Still, it beats working. And there is no shortage of jobs. Because while America may import more automobiles than it exports, in basketball we run a huge trade surplus. Sure, every now and then the odd foreign player breaches our shores and makes the NBA. But each year we send hundreds of our not-quite-best-and-brightest players overseas to populate foreign leagues.
``There are hundreds of jobs,'' said Fred Bryan, publisher of the Pro Exposure Report, a daily fax newsletter that tracks the foreign leagues for NBA teams. ``If a player plays Division I basketball, there are a lot of places that would be a step down. Take Luxembourg. I'm 42 and fat, and I could probably still play in Luxembourg.
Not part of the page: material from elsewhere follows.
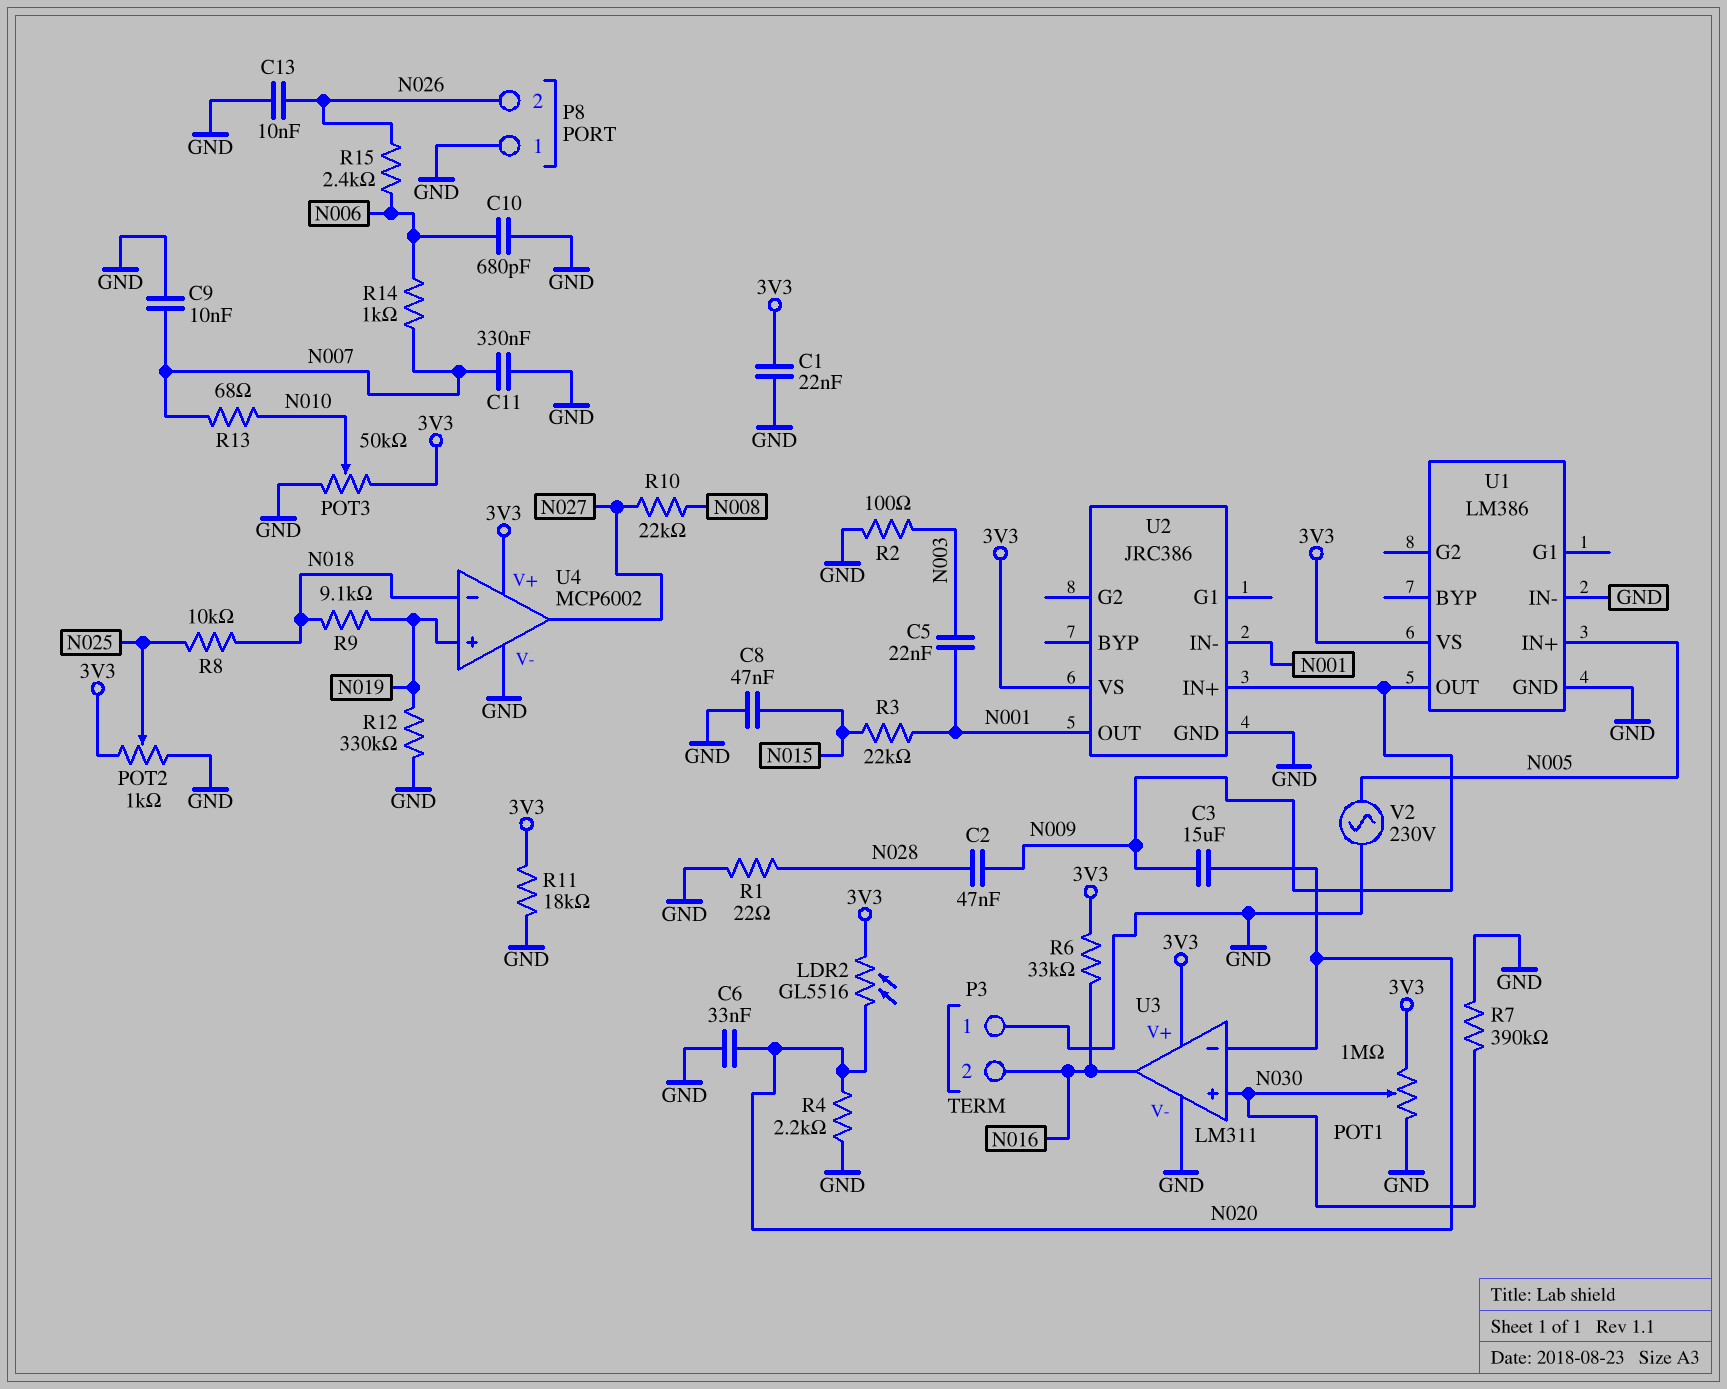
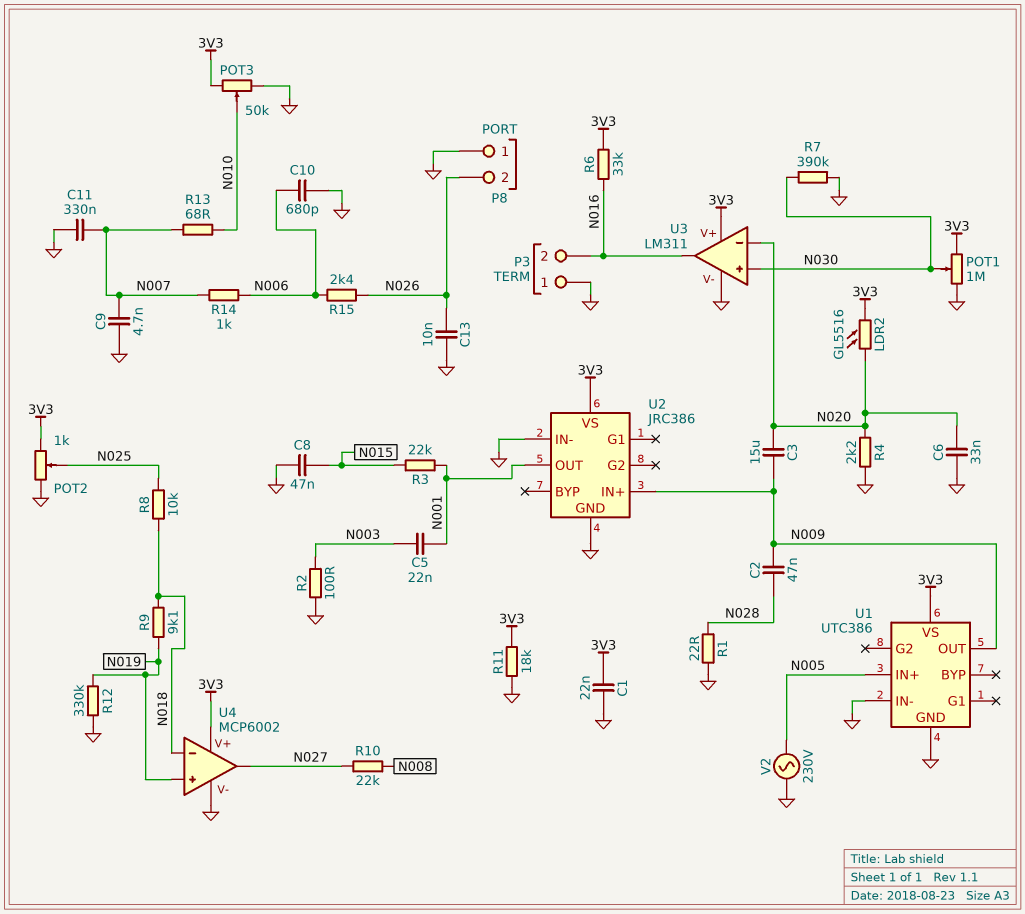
C9: 10nF (GND, N007) -> 4.7nF (GND, N007)
U1: LM386 -> UTC386
U2 pin IN-: N001 -> GND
``But I get approached daily by guys who just want to chase that dream. Often it's a culture shock. But if a guy has a year or two after school before he wants to get serious about life, it's a great experience.''
It's an experience, certainly, as several local players making a living overseas can attest. Players are gone eight to 10 months a year and often must overcome a language barrier. Some make an effort - Davis now speaks passable Italian - while others don't adapt.
``There's a lot of leagues and different things out there,'' said Tom Weirich, a Virginia Beach agent who has represented clients who play overseas. ``It's a matter of how hungry you are to go to another land.''
James Boykins' appetite took him Australia for a year, then to Oskarshamn, Sweden, three hours from Stockholm. While Australia was all shrimp-on-the-barbie friendliness and fast-paced basketball, Sweden was an elbow in the mouth.
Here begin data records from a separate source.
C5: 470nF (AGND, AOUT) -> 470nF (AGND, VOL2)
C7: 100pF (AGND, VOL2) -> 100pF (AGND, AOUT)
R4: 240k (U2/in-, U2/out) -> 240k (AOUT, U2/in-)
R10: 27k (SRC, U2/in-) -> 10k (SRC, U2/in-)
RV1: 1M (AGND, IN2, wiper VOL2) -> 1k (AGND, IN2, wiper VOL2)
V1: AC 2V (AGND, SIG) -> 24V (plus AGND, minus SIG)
``Lots of elbows,'' said Boykins, a native of Zuni who played at Christopher Newport. ``Of course, they don't call them.
``I didn't enjoy it that much. The language just kept throwing me off. I was bored. And it was cold over there. It's time to move on. My agent is trying to get me advertised in other countries.''
In Greece, Suffolk's Lamont Strothers, who has had two stints in the NBA, found the weather agreeable but the financial climate not so nice. On his club, the policy was simple: no win, no drachma.
``In Greece, you lose one or two games, you might not get paid,'' he said. ``I left.''
Strothers, who has also played in France and Puerto Rico, has found a new home in Israel, a locale that presents its own challenges.
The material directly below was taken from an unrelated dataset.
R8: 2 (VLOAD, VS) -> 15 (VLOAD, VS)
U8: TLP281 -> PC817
``It's a nice country,'' Strothers says. ``The only thing you really have to worry about is the PLO blowing up stuff.''
Worries elsewhere are more mundane. Traffic. Poor officiating. No basketball on the telly. The backaches that come with having to carry a team.
Greg Ford, who played at Indian River High and Hampton University, had a chauffeur last year in Killarney, where he averaged 36 points per game in the Irish Division I league.
``I know if I go back I'm going to have to drive,'' he said with some trepidation. ``They were driving on the wrong side of the road.''
Still, Ford has adapted.
With almost no basketball on television, he became a soccer fan.
``Manchester United,'' he said. ``That's my team.''
Kempsville High graduate Clayton Ritter, who played at James Madison, spent last year in Aalst, Belgium, about 20 miles outside Brussels.
``Driving was the biggest adjustment,'' he said. ``They have sort of an unenforced speed limit. The traffic in Brussels was worse than anything I'd ever seen, worse than LA. It's like traffic anarchy.''
The anarchy occasionally spreads to the basketball court, where creative officiating is not uncommon.
``I flew my parents over there,'' Ritter said. ``We were playing against the team of one of my old college teammates, Jeff Chambers. With .8 seconds left in the game, there were six points scored. We ended up losing, and the crowd rushed the floor. There was basically a riot.''
Ritter doesn't plan to return to Belgium.
``I'd like to move up in competition level and pay level, and that's mainly southern Europe,'' he said.
Ritter does have one treasured souvenir from Belgium, though.
``My bank account,'' he said, laughing.
Salaries in Belgium range from $30,000 to about $200,000, Ritter said. That puts Belgium in the elite group of 12 or so countries that pay the most, and attract the best talent. At the top of the list are Italy, Spain, Greece, France and, recently, Turkey. Players in Israel can also make six figures.
Former ODU player Clarence Handley has spent the last five years in Argentina, where the average salary is $8,000 per month, he said. Handley was the league's MVP two years ago, so he makes a little more than average, he said.
``I've been there so long I speak Spanish now,'' Handley said. ``And I'm pretty much in the warm weather year-round.''
Then there are countries like England, Ireland and Sweden, where the pay, and the level of play, drop dramatically.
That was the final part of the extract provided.